Thursday, September 11, 2014

On knives and preparation


[written 8-23-14]

When I was getting ready to retire from Boeing I attended a company-sponsored series of lectures on retirement. One lady a specialist in gerontology, asked people to hold their hands up if they took 1 medication, then 2, then 3 etc and then said that if there were a pill with no adverse side effects, that would enable them to do away with all their other pills, would they take it? Most people held up their hands. She said it was "exercise." I wonder how many took her advice. I have always been of that mind, but in my case I also exercise with weights so that I strengthen ligaments, muscles even bones. Falling is something that can't be avoided entirely, so the best "preparation" for that is to be properly loosened up before a hike and then pick routes that reduce the chance of tripping or falling -- at least that's what I try to do. Even then I do occasionally wrench something a bit -- but no pain that doesn't eventually go away -- at least so far. But yeah, I used to jump off of things when I was younger and wouldn't do that now.

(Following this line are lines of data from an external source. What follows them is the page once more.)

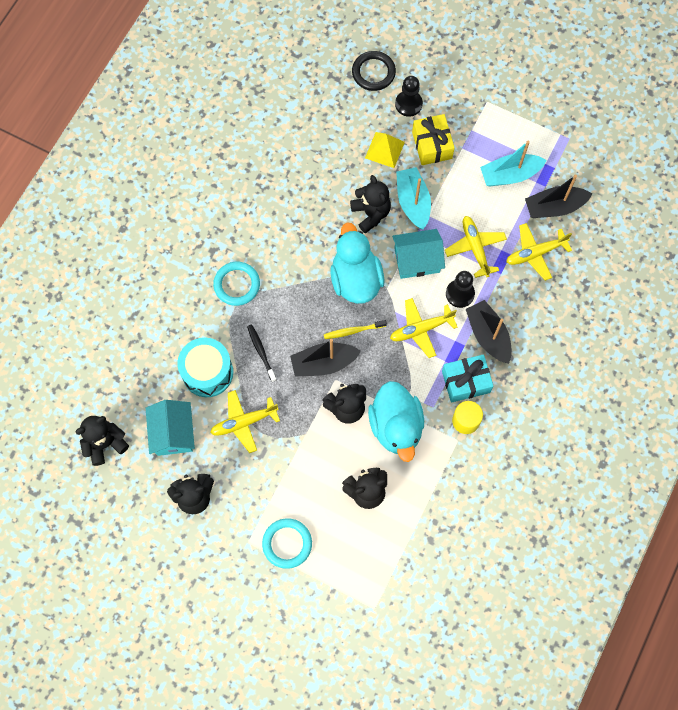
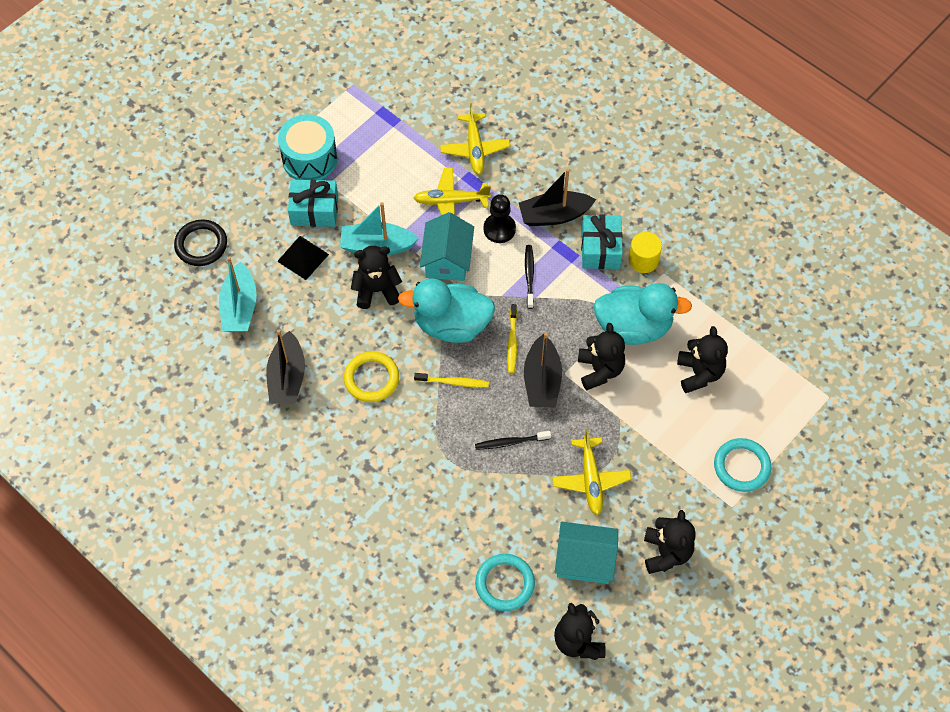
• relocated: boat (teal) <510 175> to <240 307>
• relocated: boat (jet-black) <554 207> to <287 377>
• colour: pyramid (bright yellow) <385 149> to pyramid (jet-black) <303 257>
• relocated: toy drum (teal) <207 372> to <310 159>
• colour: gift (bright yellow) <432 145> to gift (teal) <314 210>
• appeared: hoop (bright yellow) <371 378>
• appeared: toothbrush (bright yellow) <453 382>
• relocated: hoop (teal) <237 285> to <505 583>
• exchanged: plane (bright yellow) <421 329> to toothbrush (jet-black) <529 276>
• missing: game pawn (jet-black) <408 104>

[Btw, along with those who denigrate the YouTube Survivalist videos, I've noticed that a number of "survivalists" are grossly over-weight and suspect that most of them aren't going to "survive" into their 60s. On the other hand a lot of them provide what seems to be good advice, however long they're going to live.]
As to how I've "evolved," I concede that my hikes aren't as ambitious as they used to be. When I was working in aerospace I'd hike all day on a Saturday: start out before dawn and come home after dark, but now a couple of hours on the soft river sand makes a good hike for me (for my dogs as well, as it turns out). However, I don't do this just once a week. In good weather I'll hike three times a week. In hot weather like we're having now we average twice a week.

I don't hear or see as well as I used to so rely on the dogs for more than companionship, but they seem better at hearing than seeing it turns out. As often as not I will see the coyotes before they do if they are some distance away. If they are nearby in the brush Ben may hear them and go in after them. I'm trying to discourage him from chasing coyotes btw. I actually like the coyotes being down there. I suspect they discourage other hikers and I'd just as soon keep it that way.

In the last few years my gear-head forays have been more into cameras than knives; so I seem to be making up for lost time. I've purchased a couple of small Ka-Bars, the small versions of the USMC Ka-Bar fighting knife, and I also purchased, but don't have it quite yet, the Ka-Bar Heavy Bowie. But actually if its on my belt, the heaviness of a knife doesn't bother me as much as its length -- if it is very long. Hmm. Just now the postman delivered this very knife. I tried it on and the sheath is very stiff. It may be uncomfortable for me unless I can get it to loosen up. I wonder if someone has made an after-market leather sheath for this knife. Is that real leather on the snap braces?

Which takes me to the BK9. I didn't start out looking for a 9-inch bladed knife. I suspected such a knife might be too long to be comfortable on a hike. I don't mind the weight on my very heavy-duty belt as long as it isn't awkwardly moving about as I hike, thus my attraction to the BK2. The BK7 is good as well.

One other thing, the BK2, 7, and 9 are so popular that people are selling after-market sheaths on eBay. That's a big reason for me to favor Becker knives over its competitors (I haven't really checked that, however. I'd be interested if there are other brands that have an equivalent after-market market.)